Small finance banks offer higher interest rates than their larger peers. Interest rates on savings accounts, recurring deposits (RDs) and fixed deposits (FDs) of small finance banks are as high as 9 per cent for regular citizens and 9.5 per cent for seniors. Fixed and recurring deposits below Rs 1 crore in State Bank of India (SBI), the country's largest bank, fetch an interest rate of 6.75 per cent for regular citizens and 7.25 per cent for seniors. So how and why do small finance banks offer higher interest rates than larger peers?
History of small finance banks
Small finance banks by design are focused on financial inclusion, and lend to the priority sector consisting of the unbanked and underbanked segments such as the rural poor, small farmers, and micro and small enterprises.
Most small finance banks have converted from microfinance institutions (MFIs) or non-banking finance companies (NBFCs). As NBFC-MFIs, they were not permitted to raise deposits in the form of savings accounts, current accounts and fixed deposits, and instead had to rely on financing in the form of borrowings from banks and financial institutions, at interest rates in the range of 11-12 per cent.
Advantages of small finance banks
High interest rates
Consider this: Fincare Small Finance Bank offers interest rates of up to 9 per cent per annum for fixed deposits, going up to 9.5 per cent for senior citizens, for a tenure of two-three years.

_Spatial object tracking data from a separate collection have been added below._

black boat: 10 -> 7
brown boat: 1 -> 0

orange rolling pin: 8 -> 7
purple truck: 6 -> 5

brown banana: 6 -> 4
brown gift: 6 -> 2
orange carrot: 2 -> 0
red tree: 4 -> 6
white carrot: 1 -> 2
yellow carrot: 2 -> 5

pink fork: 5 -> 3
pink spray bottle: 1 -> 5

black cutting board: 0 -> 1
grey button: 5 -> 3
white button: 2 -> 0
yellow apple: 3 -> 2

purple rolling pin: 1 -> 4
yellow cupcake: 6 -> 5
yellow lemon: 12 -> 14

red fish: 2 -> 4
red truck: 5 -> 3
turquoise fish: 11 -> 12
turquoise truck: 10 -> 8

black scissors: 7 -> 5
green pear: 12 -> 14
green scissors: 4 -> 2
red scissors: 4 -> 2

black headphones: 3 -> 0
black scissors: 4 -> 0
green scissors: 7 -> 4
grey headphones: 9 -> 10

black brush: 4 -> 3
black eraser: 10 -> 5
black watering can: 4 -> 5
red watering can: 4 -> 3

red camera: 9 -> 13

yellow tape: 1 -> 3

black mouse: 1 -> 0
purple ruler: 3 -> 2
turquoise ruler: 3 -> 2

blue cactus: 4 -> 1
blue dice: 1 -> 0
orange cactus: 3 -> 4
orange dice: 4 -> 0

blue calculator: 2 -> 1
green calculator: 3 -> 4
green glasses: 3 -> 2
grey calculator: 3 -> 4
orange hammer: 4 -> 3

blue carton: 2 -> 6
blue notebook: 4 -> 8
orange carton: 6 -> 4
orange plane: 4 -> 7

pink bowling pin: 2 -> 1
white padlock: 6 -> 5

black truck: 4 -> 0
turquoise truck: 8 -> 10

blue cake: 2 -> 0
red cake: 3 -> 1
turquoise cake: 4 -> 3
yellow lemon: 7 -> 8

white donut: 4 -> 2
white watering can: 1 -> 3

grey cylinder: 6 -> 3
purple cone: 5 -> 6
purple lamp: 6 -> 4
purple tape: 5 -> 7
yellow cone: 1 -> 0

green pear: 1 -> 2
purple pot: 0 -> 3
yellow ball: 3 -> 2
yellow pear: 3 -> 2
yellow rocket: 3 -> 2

"The ability of small finance banks to offer such higher rates stems from their keenness to build a retail franchise," said R Bhaskar Babu, MD and CEO, Suryoday Small Finance Bank, which offers an interest rate of up to 7.25 per cent on savings bank accounts and up to 8.75 per cent on fixed deposit accounts.
Digital penetration
With a focus on technology and digital banking, small finance banks are able to provide a seamless experience to their customers. Fincare SFB is one of the few banks in the country that offer 101, a digital savings account that can be opened online within five minutes using Aadhaar-based e-KYC (Know Your Customer) or electronic verification. Customers of Fincare's 101 account get their personalized debit cards in a couple of days, including those with a zero balance variant.
"We deliver door-step service according to the convenience of the clients. Also, for the customers, SFBs are as easily accessible (as large banks) as it has more touch points in rural areas," said a spokesperson from ESAF Small Finance Bank.
Small finance banks offer easy access, easy processing and convenient repayment terms of loans.
How are small finance banks able to score over larger lenders?
Most small finance banks enjoy a healthy NPA (non-performing asset) ratio. So depositors need not worry over the safety of their hard-earned money.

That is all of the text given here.